Num entardecer de agosto, ela saiu sem saber para onde ir. Passou por praças, ruas históricas e balneários. Por volta das onze da noite, chegou na ponte principal da cidade, denominada Ponte do Recomeço.

Não aguento mais, preciso acabar com esse sofrimento, pensava.

Enquanto refletia, subiu pelos arcos da ponte, que tinha vinte metros de altura. Sentada no ponto mais alto, observava as luzes dos postes, pois, naquele horário, já não havia ninguém nas ruas.

Olhando para os próprios pés, decidiu-se. Mas, antes de fazer o que julgava certo, avistou alguém na parte de baixo.

— Ei! O que está fazendo...? Saia daí, é perigoso! — acenou o estranho, aos gritos.

O rapaz estava fardado, era um carteiro. Ignorando-o, ela ficou de pé, ameaçando se jogar.

Diante daquela atitude, ele demonstrou desespero. Com cuidado, tentou dialogar. E enquanto ganhou a atenção dela, subiu pelos arcos.

— Acredite, não vale a pena! — disse, gesticulando com as mãos.

— Você não me conhece, não me diga o que fazer — respondeu, com os olhos encharcados.

— Sei que não te conheço. Mas garanto que este não é o melhor caminho.

Dito isso, o carteiro aproximou-se, porém, foi impedido por causa de um gesto dela com a mão.

— Fique onde está, já disse que não te conheço. Qual é o seu problema, cara? Por que se importa comigo?

Confrontado, ele ficou em silêncio por volta de um minuto e, quando voltou a falar, comentou:

— Eu já estive na mesma situação que você. Não é a primeira que tenta fazer isso.

Naquele momento, Laura olhou para frente, pondo o cabelo por trás da orelha.

— E o que te fez desistir?

— Problemas emocionais, financeiros...

— Não, você não entendeu minha pergunta. Por que desistiu de pular?

— Não desisti... — respondeu, evasivo.

De início, Laura não entendeu, mas permitiu que se aproximasse.

— O que te trouxe aqui? — perguntou ele.

— Depressão, cobrança dos pais, sufoco. Vivo uma vida que não é minha.

— E o que te impede de viver a sua?

— Para um estranho, você pergunta demais — secou as lágrimas com os dedos.

— Prazer, meu nome é Júlio Recomeço — estendeu a mão.

— O meu é Laura — retribuiu o gesto.

Que tipo de mãe colocaria o sobrenome do filho de "Recomeço"? Pensou.

— Então, agora que não sou tão estranho assim, poderia dizer o que te impede de viver sua vida?

— Gostaria de ter a resposta... É que os outros ficam...

— Não deixe que lhe digam como deve ser. Não é errado pensar em si mesma, desde que ninguém saia ferido.

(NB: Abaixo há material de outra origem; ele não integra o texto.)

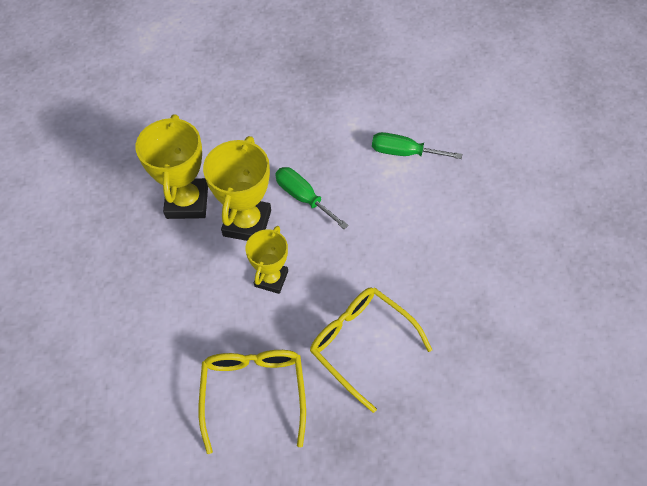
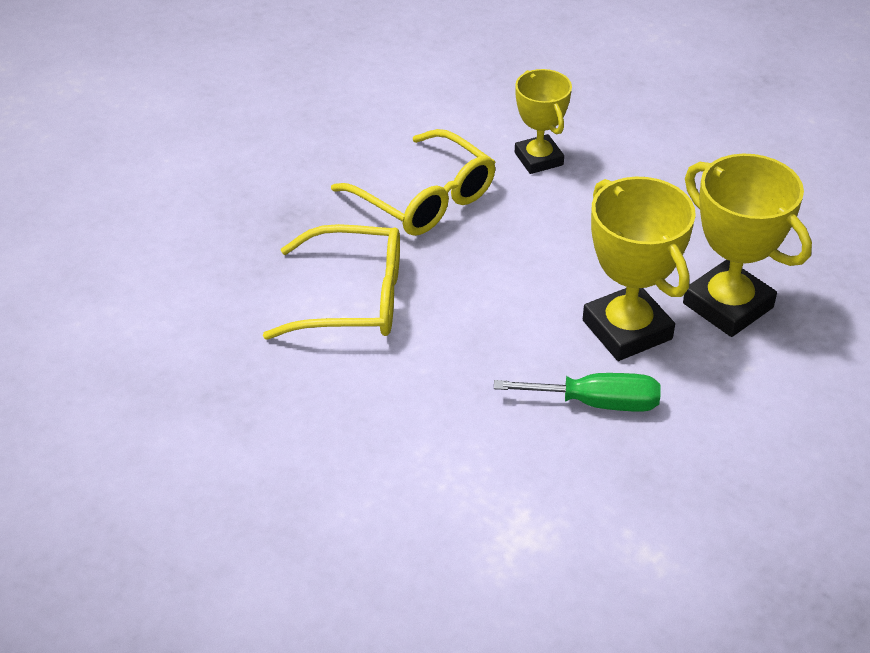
camera: 140 degrees right, 15 degrees down
(271, 279) = (525, 294): yellow trophy -> yellow trophy (538, 159)
(404, 153) = (528, 564): green screwdriver -> none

— Mas é isso que faço, eu afasto as pessoas, machuco sem perceber.

— Então pretende se machucar desta forma tão covarde? — apontou para o chão.

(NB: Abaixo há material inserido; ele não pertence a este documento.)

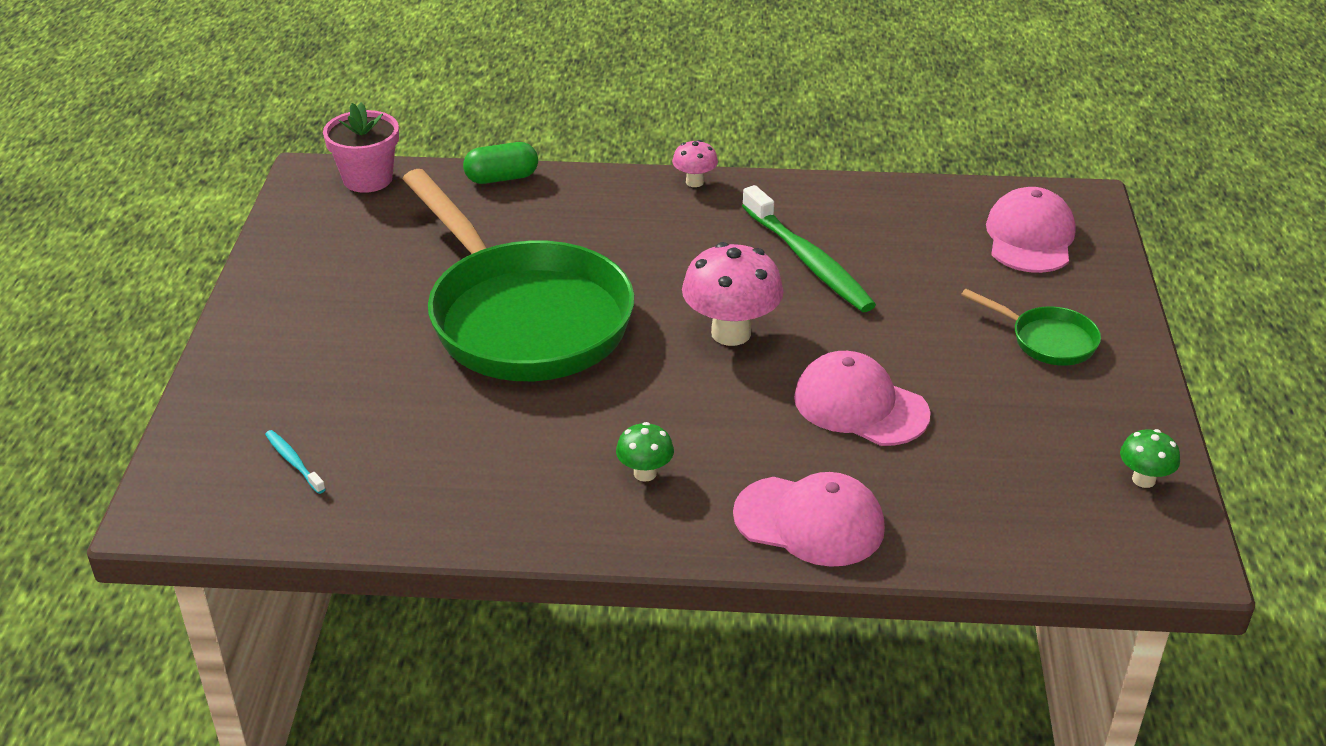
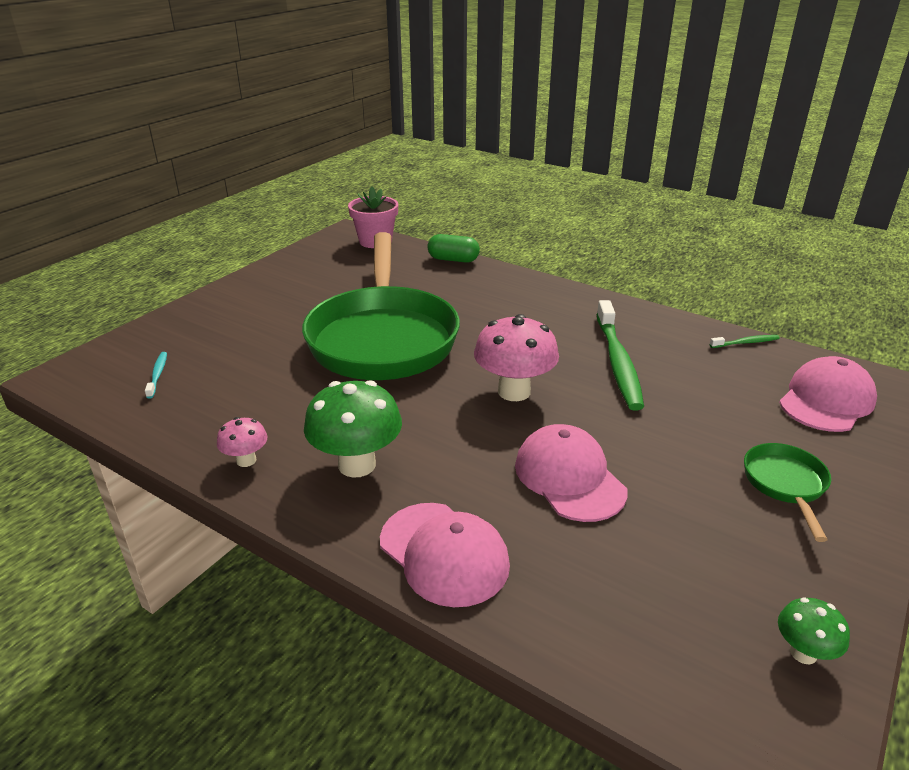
camera: 30 degrees right, 5 degrees down
(645, 473) = (357, 464): green mushroom -> green mushroom, size x1.92
(694, 182) = (577, 293): pink mushroom -> pink mushroom (246, 460)
(916, 193) = (745, 343): none -> green toothbrush
(1047, 340) = (785, 485): green pan -> green pan turned 150 degrees counterclockwise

Naquele instante, começou a chuviscar. E com o passar dos minutos, os pingos se intensificaram.

— Vem! É hora de descer. Seus pais devem estar preocupados — estendeu a mão novamente, convencendo-a a descer.

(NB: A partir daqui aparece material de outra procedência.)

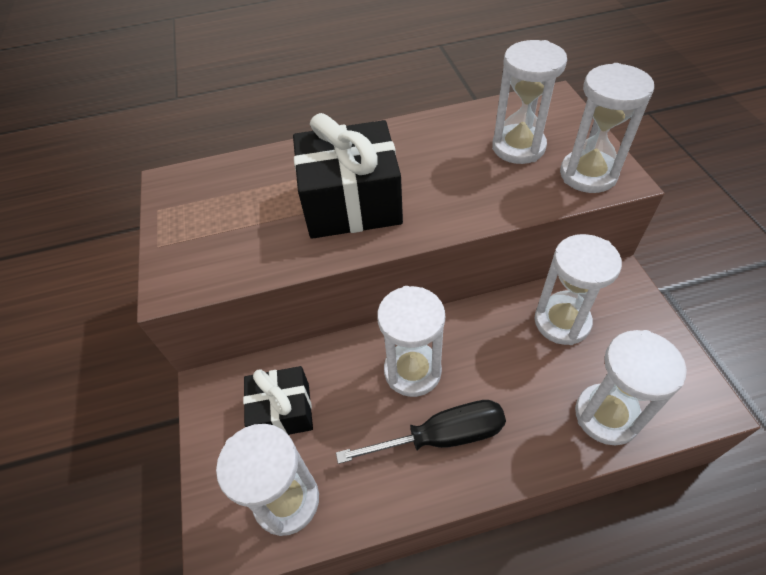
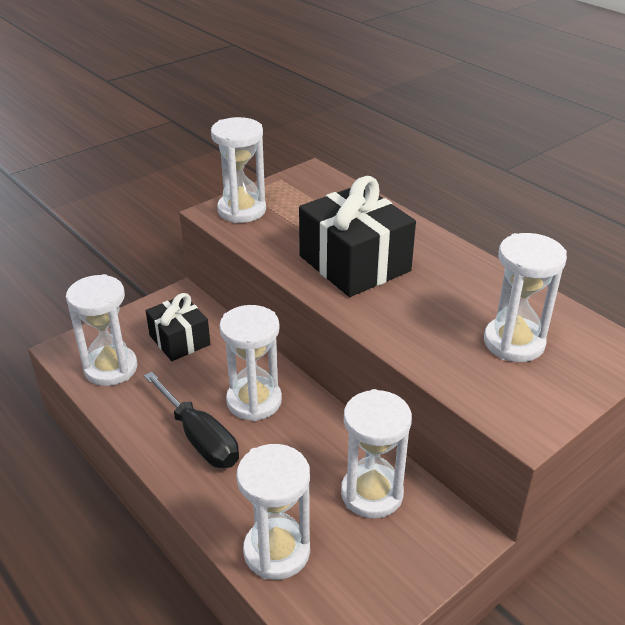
camera: 60 degrees right, 15 degrees down
(588, 174) = (512, 401): white hourglass -> white hourglass (242, 210)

Mesmo retrucando, Laura cedeu. Ela viu esperança no olhar de Júlio, sentiu algo diferente. Pela primeira vez, acreditou em si mesma.

Assim que desceram, os pingos pararam. E por alguns instantes, sentiu-se perdida. Ela quis agradecer, mas não sabia como.

Júlio apoiou a mão sobre o ombro dela e disse:

— Vá! Busque sua felicidade e só volte quando encontrá-la — sussurrou.

Em silêncio, ela seguiu seu caminho. Ao chegar em casa, viu que os pais não estavam. Então, catou suas roupas, fez as malas e seguiu para a rodoviária. Lá, pegou o primeiro ônibus para Belo Horizonte. Laura nunca estivera naquela cidade, mas era isso que queria, recomeçar num local onde ninguém a conhecesse.

Três anos depois, ela regressou para Caxias. Reconciliou-se com os pais, aproveitando o momento para apresentar-lhes ao neto e ao marido. A vida dela havia mudado da água para o vinho, nem parecia aquela jovem frágil de antes.

Em janeiro de 2015, Laura procurou Júlio. Lembrou da farda usada por ele, então, buscou informações na sede dos Correios.

— Bom dia, senhor. O Júlio ainda trabalha aqui?

— Júlio...? Ah, sim... — atrapalhou-se entre os papéis. — Ôh, pica-pau, vem aqui!

Dito isso, um rapaz de topete apareceu.

— Algum problema? — perguntou ele, equilibrando algumas caixas.

— Esse não é o Júlio que estou procurando.

— Então veio ao lugar errado. Ele é o único Júlio que trabalha aqui.

Laura ficou confusa.

— Deve ter algum engano — gaguejou. — O Júlio que conheci tinha...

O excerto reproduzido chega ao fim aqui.